Stocks came into Wednesday riding a strong trend, with the Dow Jones Industrial Average, S&P 500 and Russell 2000 all recently hitting all-time highs.
The notable laggard of the group has been the Nasdaq, as tech stocks continue to struggle against a backdrop of higher interest rates.
Those rates continued higher again on Thursday, and even though the post-Fed reaction was decisively bullish on Wednesday afternoon that reaction hasn't carried over to the stock market on Thursday.
The question now: Are stocks a buy after the Federal Reserve’s announcement?
After the Fed’s update, investors now know it plans to remain accommodative with its fiscal policy and doesn’t plan to raise interest rates anytime soon. That’s not exactly a secret at this point, though.
On the plus side, the Fed sees a better-than-expected recovery in GDP growth this year and in the future.
So more specifically we must ask if this is weakness that should be bought?
Trading the S&P 500
Let’s keep in mind, the SPY rallied in five of six trading sessions ahead of the Fed’s announcement, as well as in six of eight sessions in which the stock rallied about 6.5% off the recent low.
For an index this size, that’s no small move. However, it wouldn’t be unhealthy for the market to pull back a bit after such a rally - even though the Fed remains dovish.
The wild card here is interest rates. If rates continue higher, it’s going to make life tough for the bulls. Not that stocks will necessarily cascade into a bear market because of it, but ultimately it could make it difficult to sustain any sort of meaningful rally and could ultimately pressure the market lower.
The SPY is holding up nicely over the 10-day moving average and the $392 level. The longer that remains the case, the better case the bulls have for a move to and eventually through $400.

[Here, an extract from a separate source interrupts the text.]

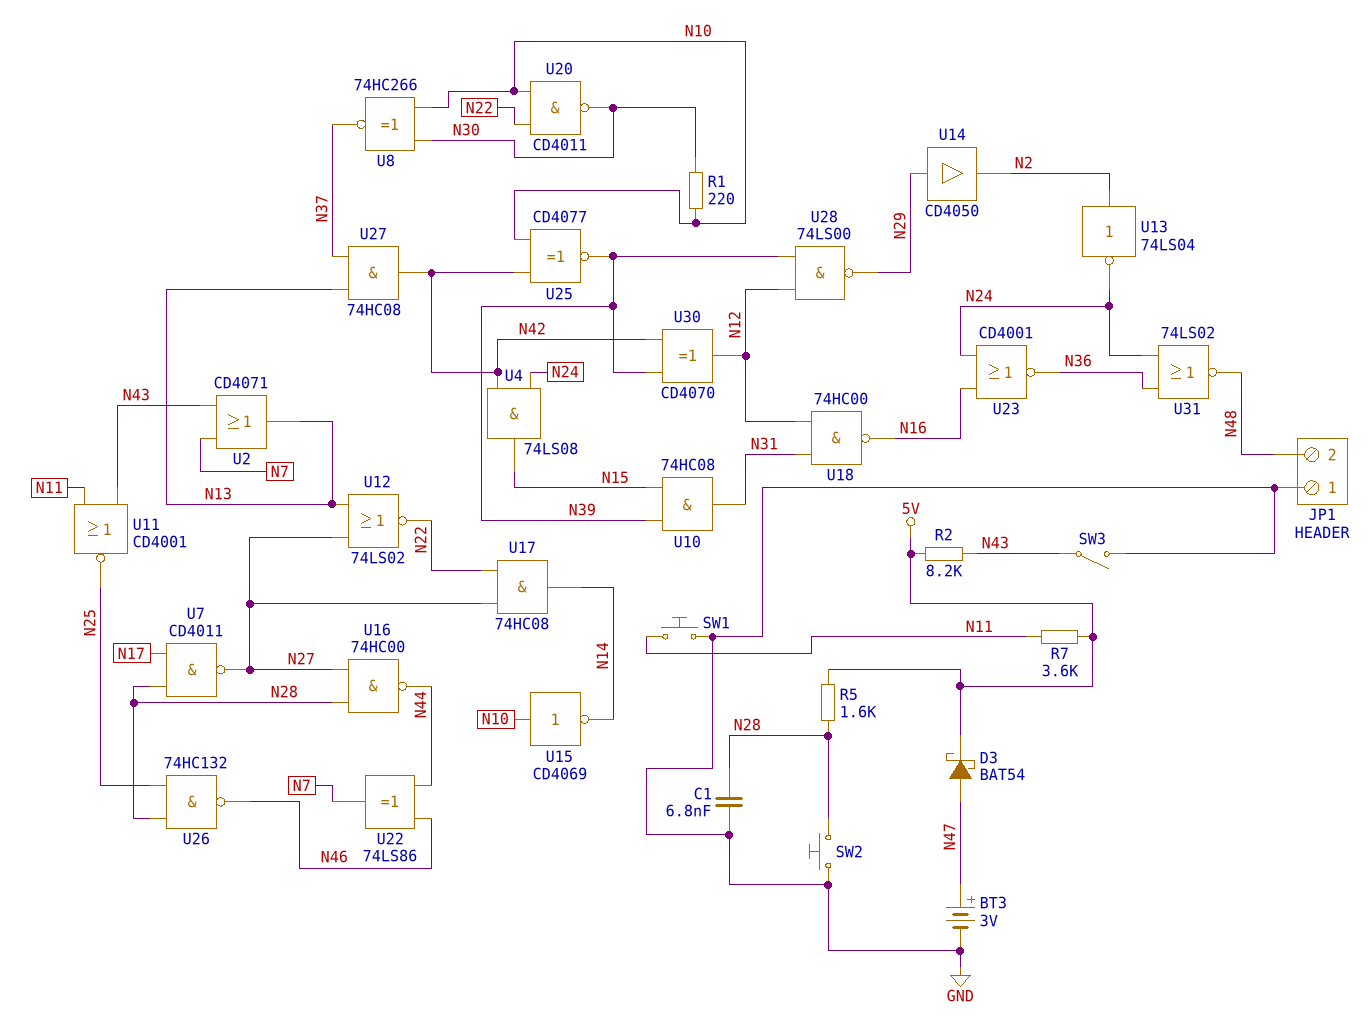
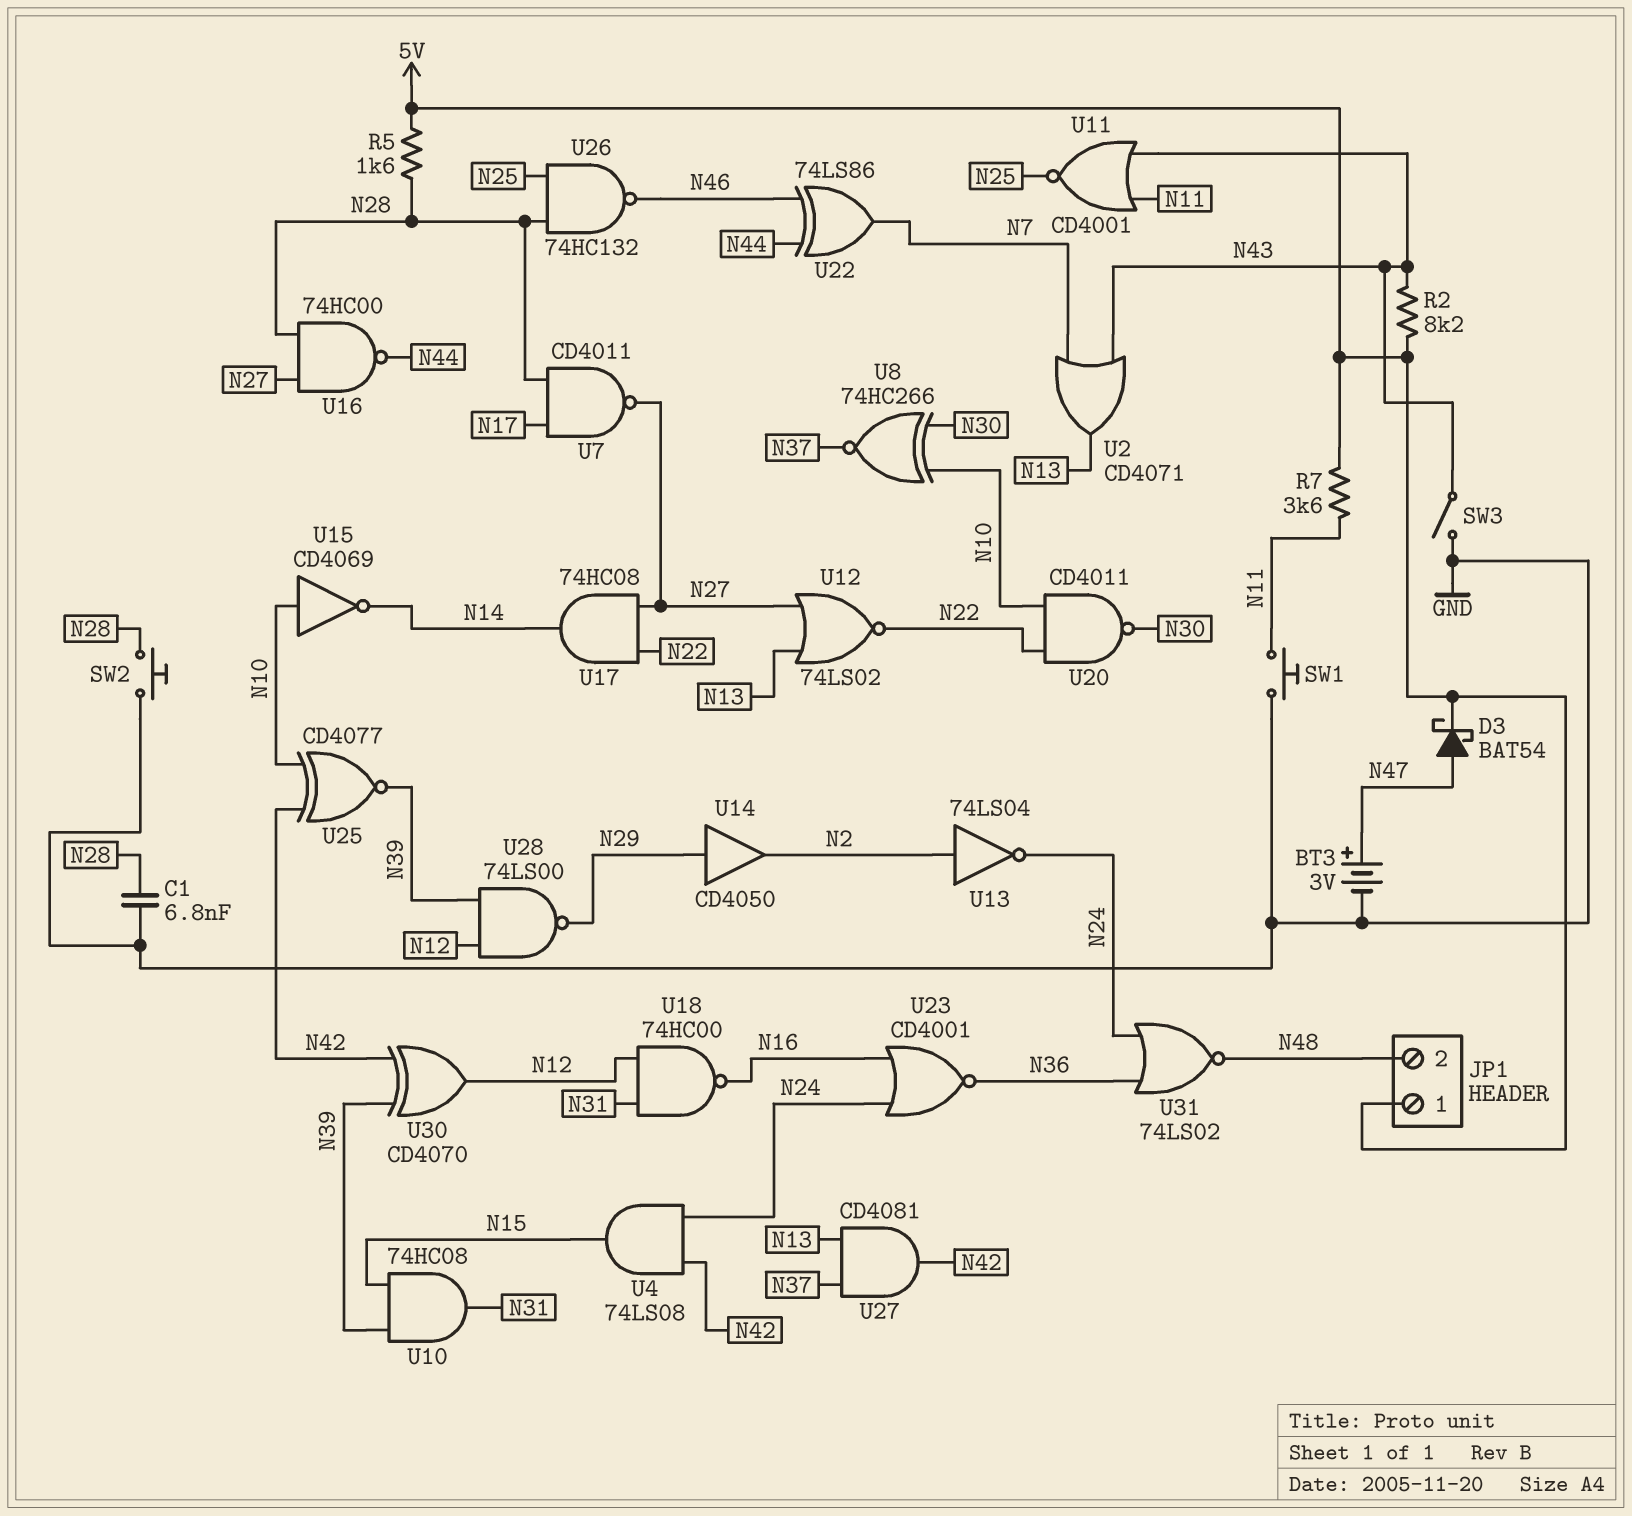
JP1 pin 1: GND -> 5V
R1: 220 (N10, N30) -> none
U27: AND 74HC08 (in N13, in N37, out N42) -> AND CD4081 (in N13, in N37, out N42)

However, a break of those levels will not be the end of the world. We still have decent support at the 50-day moving average, with the $372 level and 100-day moving average in play below that.
Should it hit $372 again, that would be a pullback of roughly 6.5% from the highs. That's hardly the hallmark of panic.
On a move above $400, let’s look for a push to $408, then potentially $414. The latter is the long-term 161.8% extension from the Q1 2020 trading range.
So long as the S&P 500 is above its 50-day moving average, this tape remains bullish. Below the 50-day and there could be some weakness, but we’re still a long way from reversing the current trend.